The hypothetico-deductive method aims at establishing a set of hypotheses


concerning the subject matter that we are studying. Together with our beliefs
these hypotheses form a comprehensive hypothetico-deductive system which is
logically consistent and fits in with all our experience. The beliefs that make up
such a hypothetico-deductive system are not justified from above, as they are
in an axiomatic system, where the axioms are supposed to be justified by some
special kind of insight or necessity. Instead, they are justified from below,
through their consequences. In a hypothetico- deductive system, the hypotheses
are never known with certainty.
From a system of hypotheses an infinite number of consequences follow and
there is always a risk that some of these consequences may turn out not to fit in
with our experience. Some of the consequences relate, for example, to our future
experiences, these are the predictions of the theory, and only time may show
whether they are true. Further, even if all the consequences should fit in with our
experience, the same consequences may be derived also from other hypotheses,
as was observed by several philosophers already in antiquity and the Middle
Ages, as e. g. Simplicius and Thomas Aquinas. The question then arises as to
which of these hypotheses we should believe. As you know, the simplicity of our
total set of hypotheses, i. e. our theory, is generally considered decisive. The
notion of simplicity includes several different factors that we regard as important
for the evaluation of a theory, as for example the variety of different data that
are accounted for by the same set of hypotheses.

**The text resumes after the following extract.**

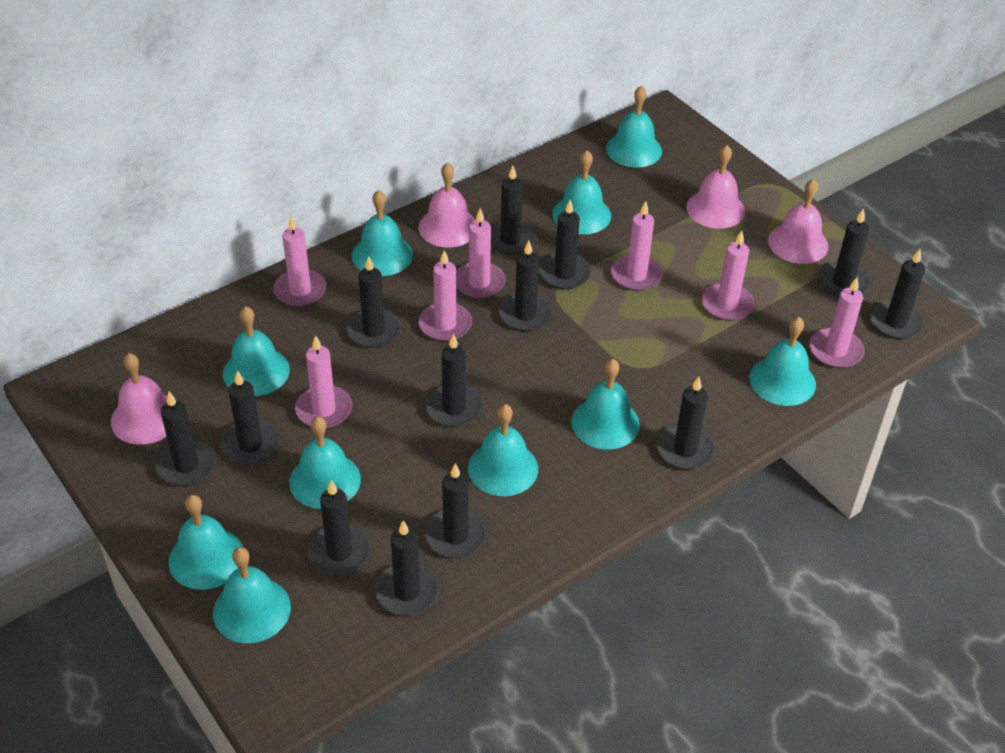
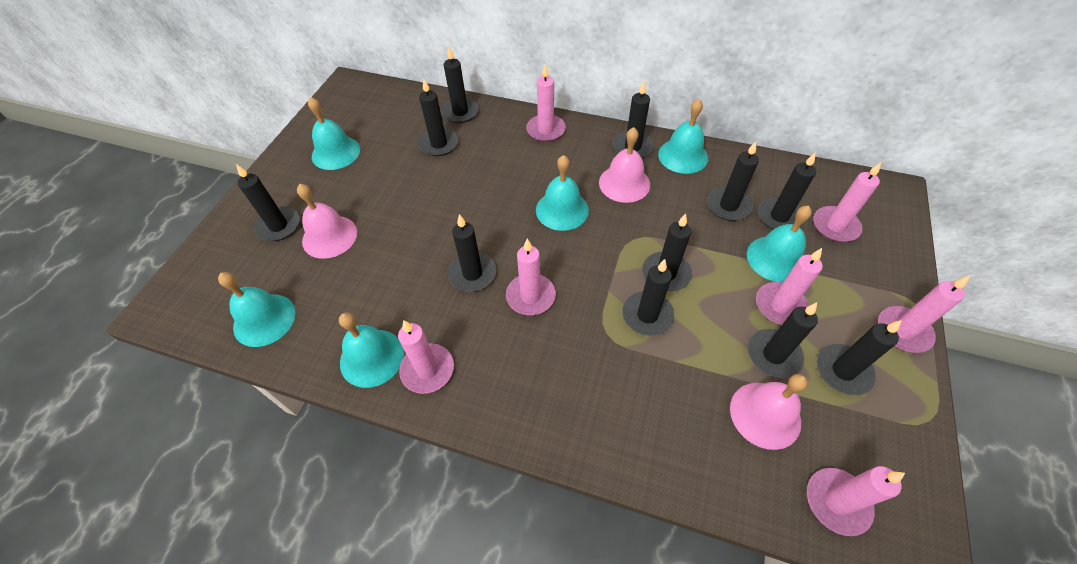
black candle: 13 -> 11
pink bell: 4 -> 3
turquoise bell: 10 -> 6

3. Follesdal claims that the hypothetico-deductive method can be
applied in the interpretation of meaningful materials. How close is the
analogy between the use of the HD-method in science and in the
interpretation of meaningful materials ?
(a) Are the hypotheses that are to be established of the same logical
form? (Are they universal sentences (as in HD-method applied to DNmodel)?

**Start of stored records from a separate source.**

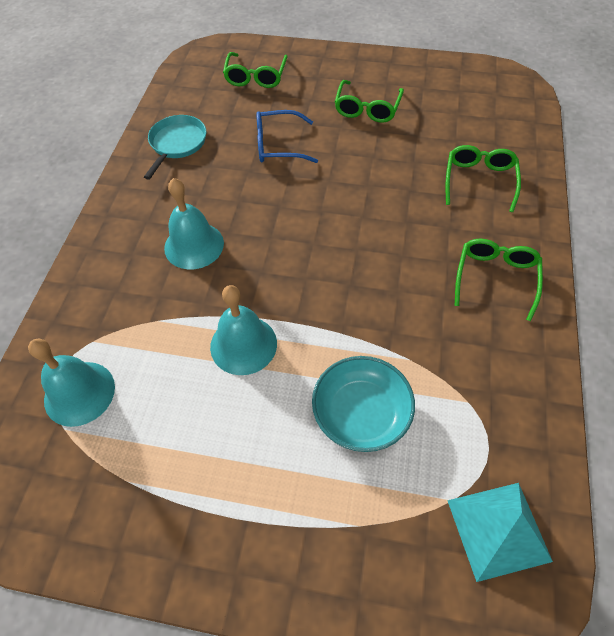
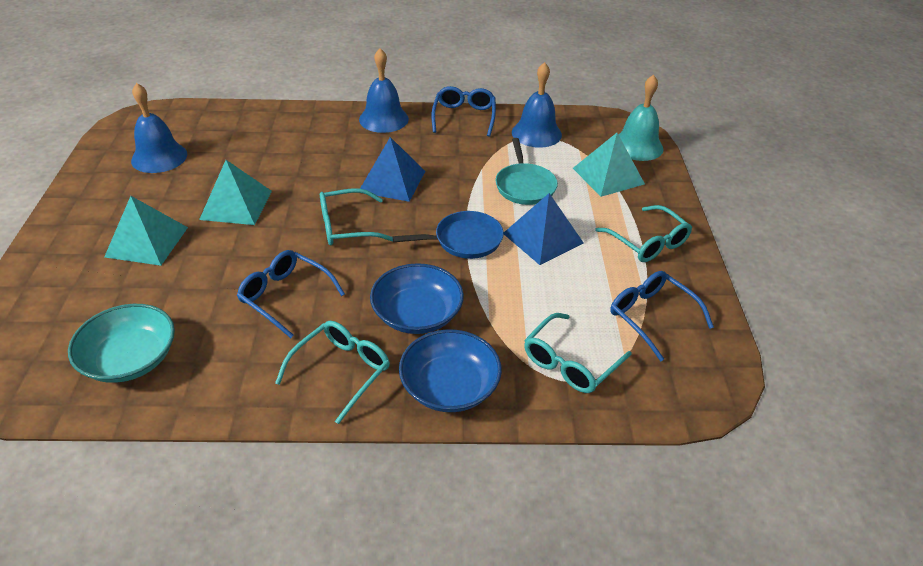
blue bell: 0 -> 3
blue bowl: 0 -> 2
blue glasses: 1 -> 3
blue pan: 0 -> 1
blue pyramid: 0 -> 2
green glasses: 4 -> 0
turquoise bell: 3 -> 1
turquoise glasses: 0 -> 4
turquoise pyramid: 1 -> 3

(b) Are the consequences of the interpretive hypotheses established by
(strict) deduction?
4. What is a reflective equilibrium? How does the use of the HDmethod help us in reaching such a reflective equilibrium?
When our theories change, then also many of our intuitions change, so that we
often must go repeatedly back and forth between our intuitions and our theories
before we arrive at a reflective equilibrium, as Rawls has called it, where our
theories and our intuitions fit in with one another.
This is also the case when we interpret literary texts. Our interpretation of the
words and sentences is influenced by our interpretation of the whole work, but
the interpretation of the whole work depends of course on the interpretation of
the individual parts, so that we often have to go for a long time back and forth
between whole and part before we arrive at a reflective equilibrium, that is, a

satisfactory interpretation, where the interpretation of the whole and the


interpretation of the parts fit in with one another. This movement back and forth,
which is so conspicuous in the humanities and the social sciences, is what is
usually called the hermeneutic circle. It is particularly striking in the
humanities, but as we noted, we find it in the natural sciences as well.
5. What are the conditions that Follesdal offers for when a hypothesis
concerning meaningful material (an interpretation) is to be accepted?
6. Do you think that Follesdal provides a plausible solution to the
problem of the hermeneutical circle?
Another solution
The answer to this puzzle turns out to be repeated careful readings, which means
that the hermeneutic circle is really more of spiral, as we circle deeper and
deeper into understanding a text, qualitative interview protocol, or another
human being. This is because each encounter or reading brings us into contact
with new aspects of the text or person, deepening our understanding. Our
reading moves tentatively at first in a kind of dialog, back and forth, gradually
both deepening and opening up the text or person to us. Although this process is
never really complete, it eventually reaches far enough to satisfy our immediate
purposes, as researchers or fellow human beings.